In October, the UNC Board of Governors agreed to limit tuition increases to 6.5 percent a year for the next four years for in-state undergraduates, but some fees were exempt from the cap, allowing the total increase to exceed the limit.

The yearly tuition and fees cost at North Carolina A&T State University increased 2.4 percent - the least of any school - to $3,429. Those costs rose 9.5 percent at East Carolina University to $4,181 and 9 percent at Western Carolina University to $3,950, the highest percentage increases of any schools in the system.

The UNC Board of Governors approved hikes of 6.9 percent at North Carolina State University to $5,002 and 6.2 percent, to $5,176, at UNC Chapel Hill.

Other increases included: Elizabeth City State, 5.2 percent to $4,184; Appalachian State, 5.2 percent to $4,184; and UNC Charlotte, 5.7 percent to $3,978.

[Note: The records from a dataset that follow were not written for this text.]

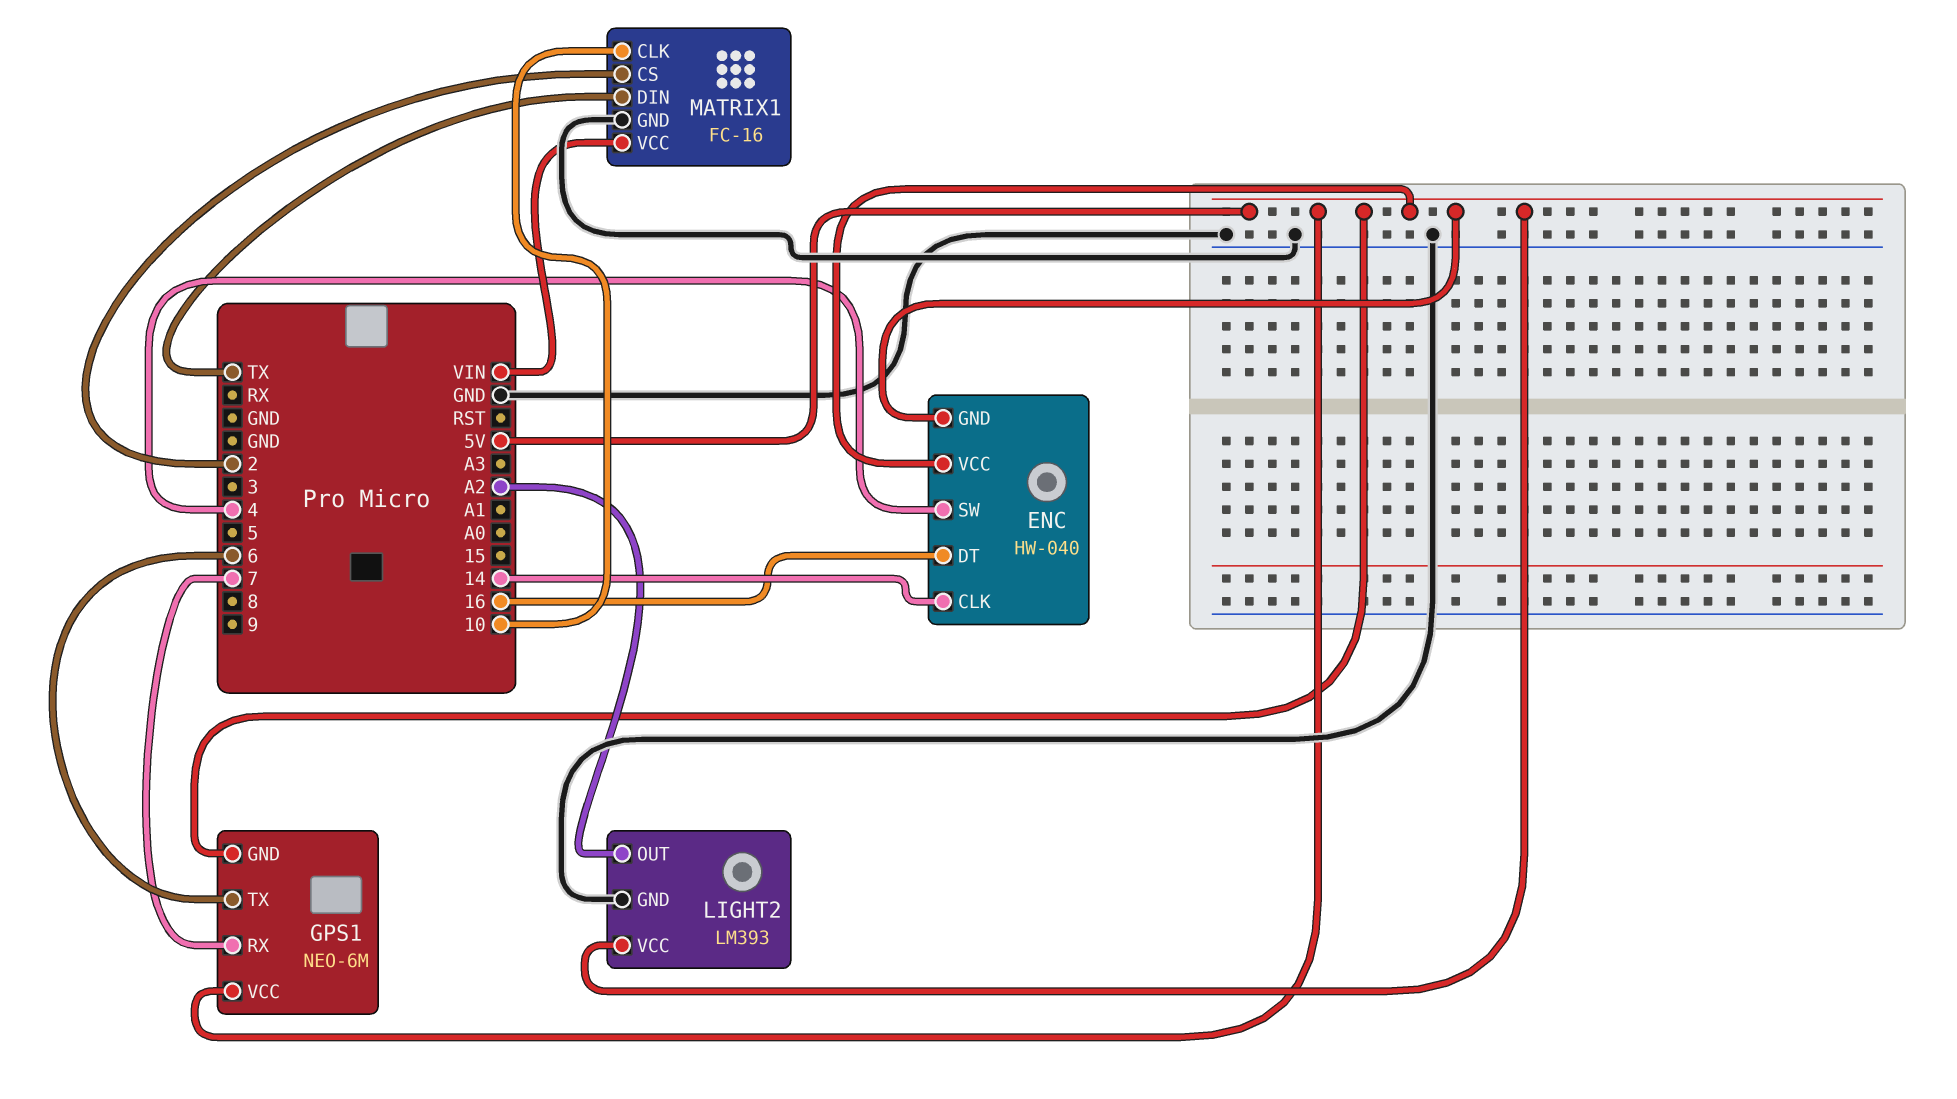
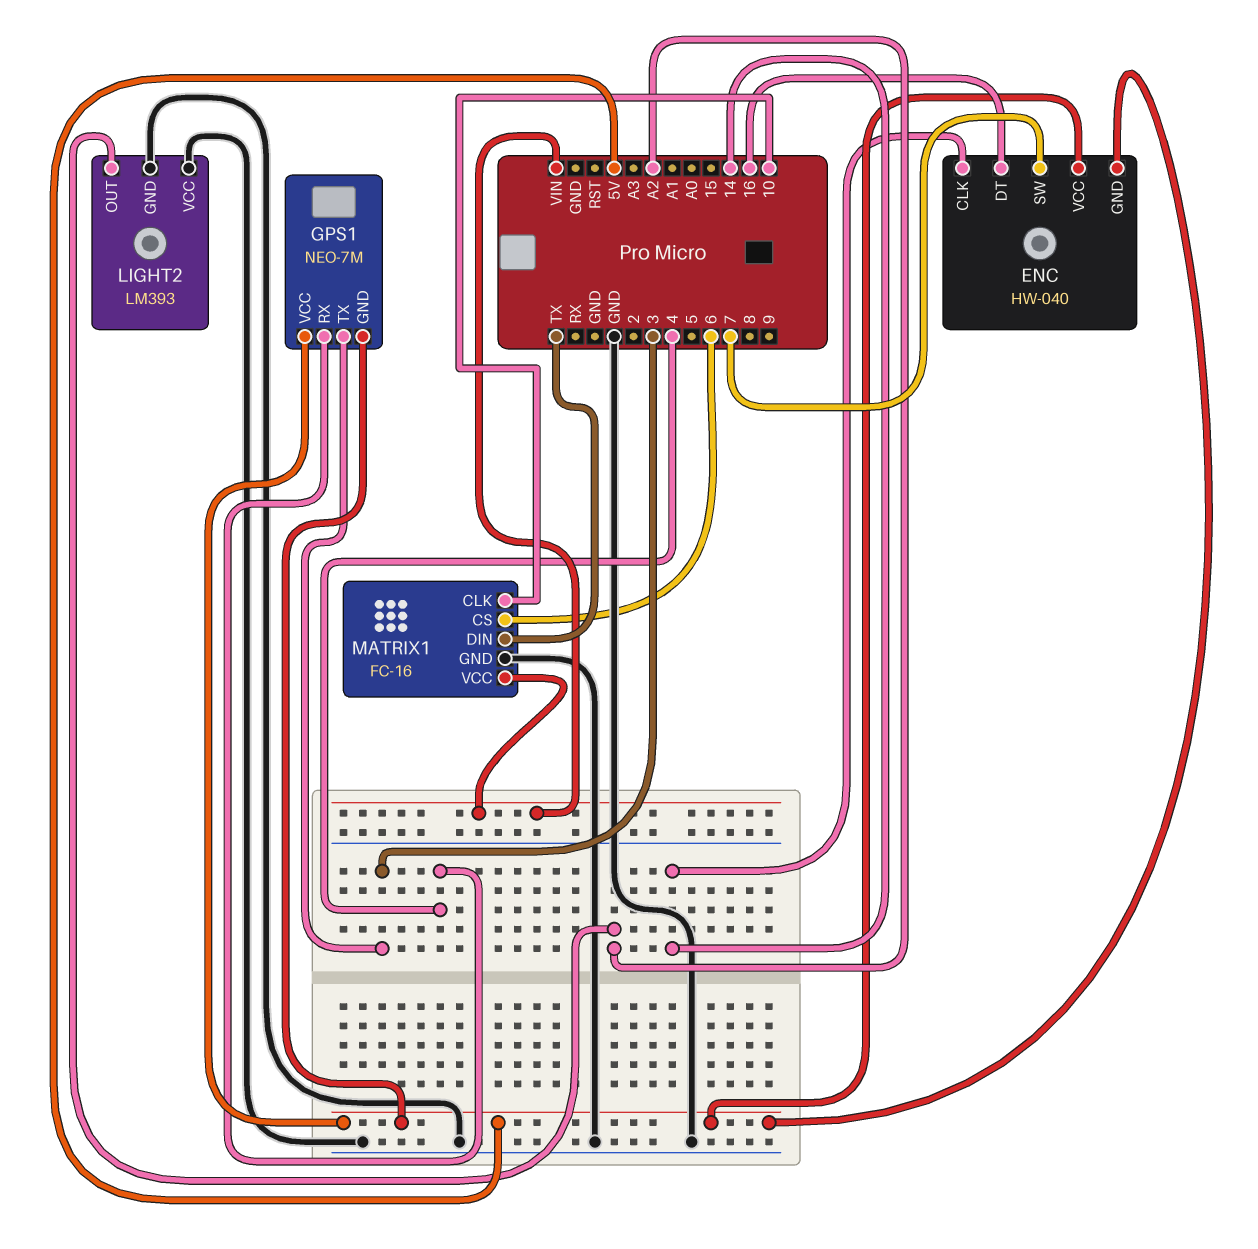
ENC pin SW: 4 -> 7
GPS1: NEO-6M -> NEO-7M
GPS1 pin RX: 7 -> 4
GPS1 pin TX: 6 -> 3
LIGHT2 pin VCC: 5V -> GND
MATRIX1 pin CS: 2 -> 6

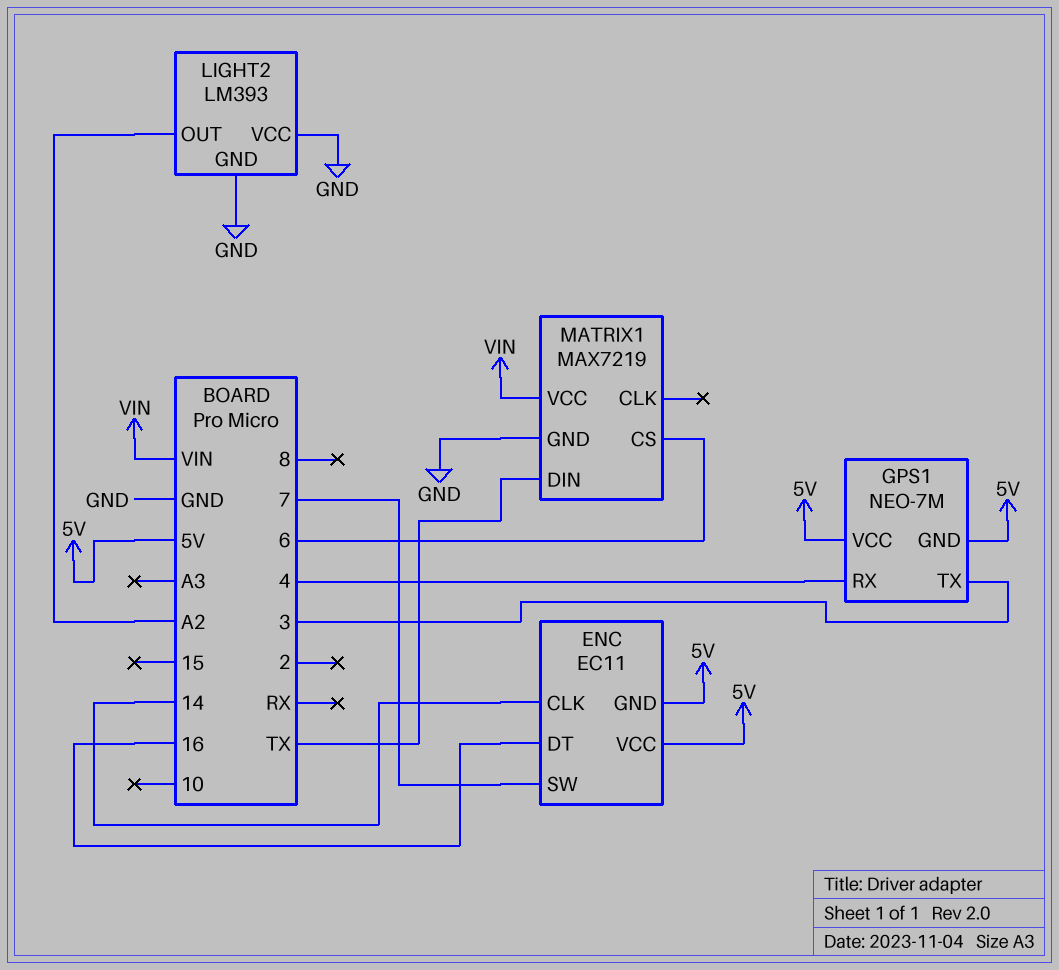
ENC: HW-040 -> EC11
MATRIX1: FC-16 -> MAX7219
MATRIX1 pin CLK: 10 -> none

The amounts don't include costs for room and board, books and other expenses.

The board also approved an increase of $1,250 for out-of-state students at UNC-Chapel Hill, where non-state residents will pay $20,824 in the 2007-08 school year, the most in the system for nonresidents.

Debt service fees ranged from $81 at North Carolina Central University to $452 at UNC-Wilmington, where the total tuition and fee bill rose 5.7 percent to $4,312.

The board, which usually meets in Chapel Hill, met Friday on the campus of North Carolina A&T State University in Greensboro.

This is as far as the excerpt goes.